These data consist of a range of features such as acidity or sugar levels, pH value, alcohol content, etc. and the aim is to predict a quality score in the range (0,10).
The data originate from the paper: P. Cortez, A. Cerdeira, F. Almeida, T. Matos and J. Reis. Modeling wine preferences by data mining from physicochemical properties.
In Decision Support Systems, Elsevier, 47(4):547-553, 2009. [Wine paper](https://www.sciencedirect.com/science/article/pii/S0167923609001377)
Note that the score is based on integer values - therefore, we could treat this either as a regression problem (like we do here), or a a classification problem with (up to) 10 different classes. The original published paper considered a regression approach - we will therefore follow in their footsteps and treat this problem as a regression task.
We focus on red wines here in this example - feel free to explore the white wines as an exercise.

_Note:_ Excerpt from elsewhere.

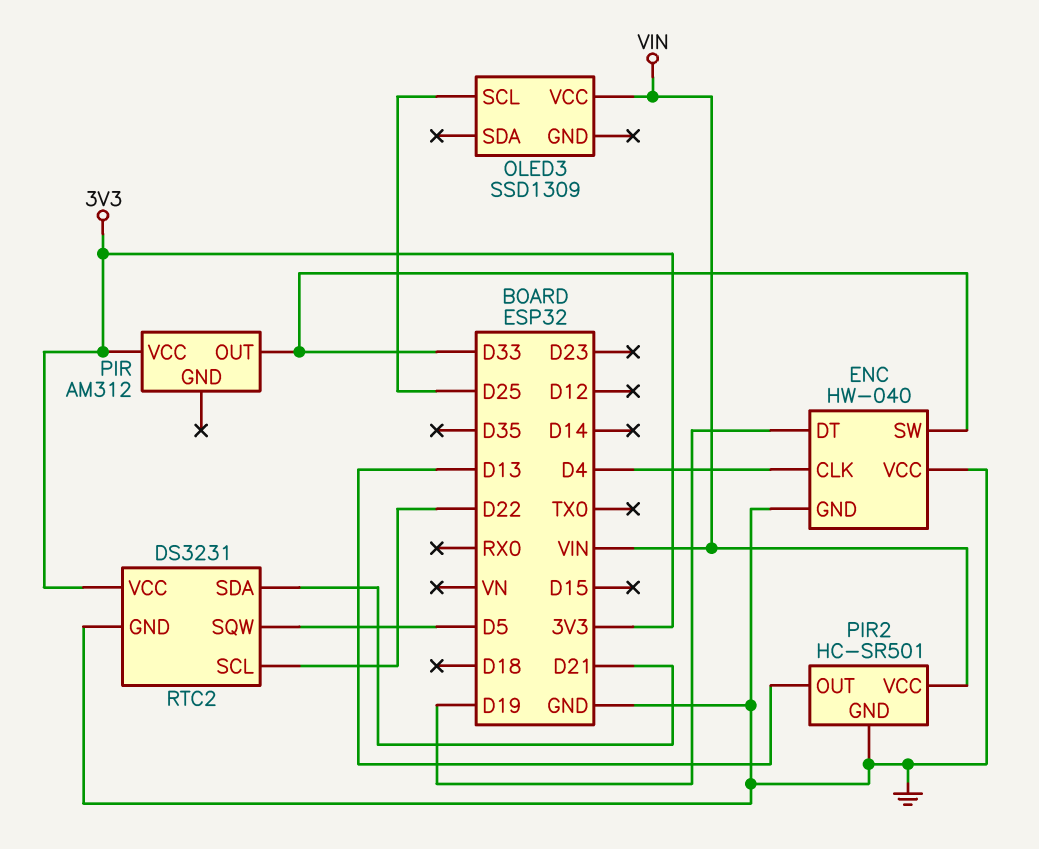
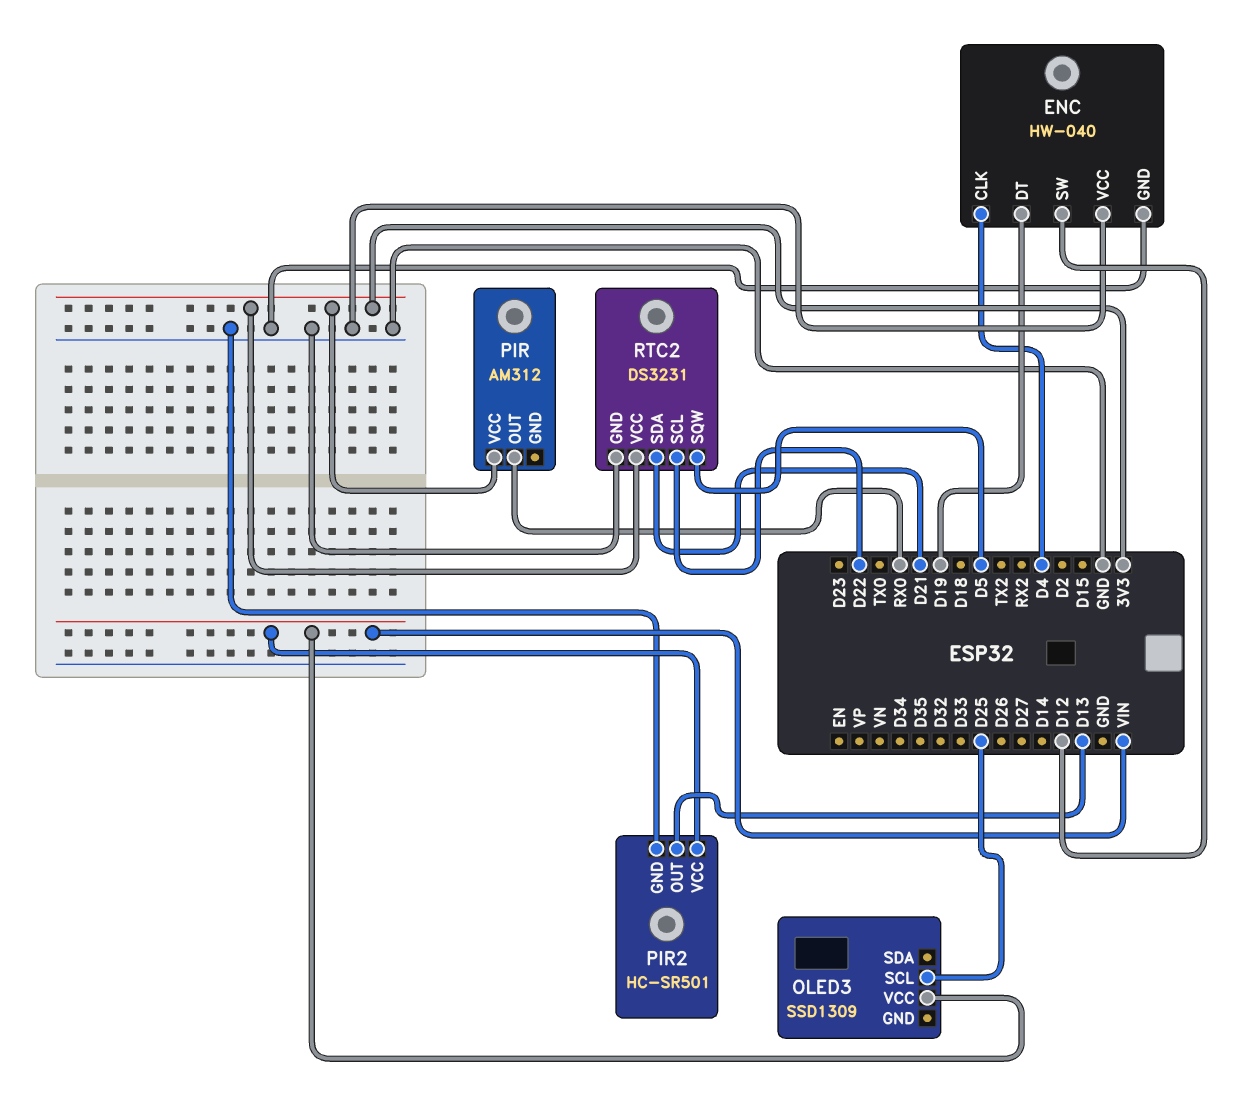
ENC pin SW: D33 -> D12
PIR pin OUT: D33 -> RX0

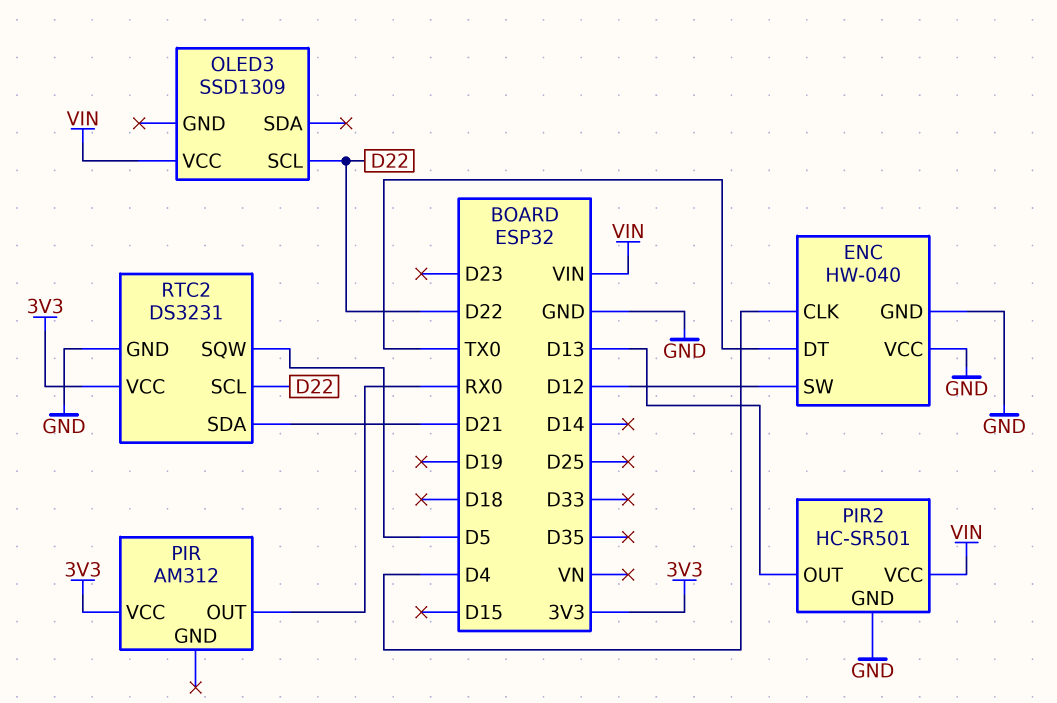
ENC pin DT: D19 -> TX0
OLED3 pin SCL: D25 -> D22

%% Cell type:code id: tags:
``` python
import pandas as pd
import numpy as np
import matplotlib.pyplot as plt
import seaborn as sns
from sklearn.model_selection import train_test_split
from sklearn.ensemble import RandomForestRegressor
from sklearn import metrics
```
%% Cell type:markdown id: tags:
# Data
We can load the data directly from the public repository directly (or from the local backup)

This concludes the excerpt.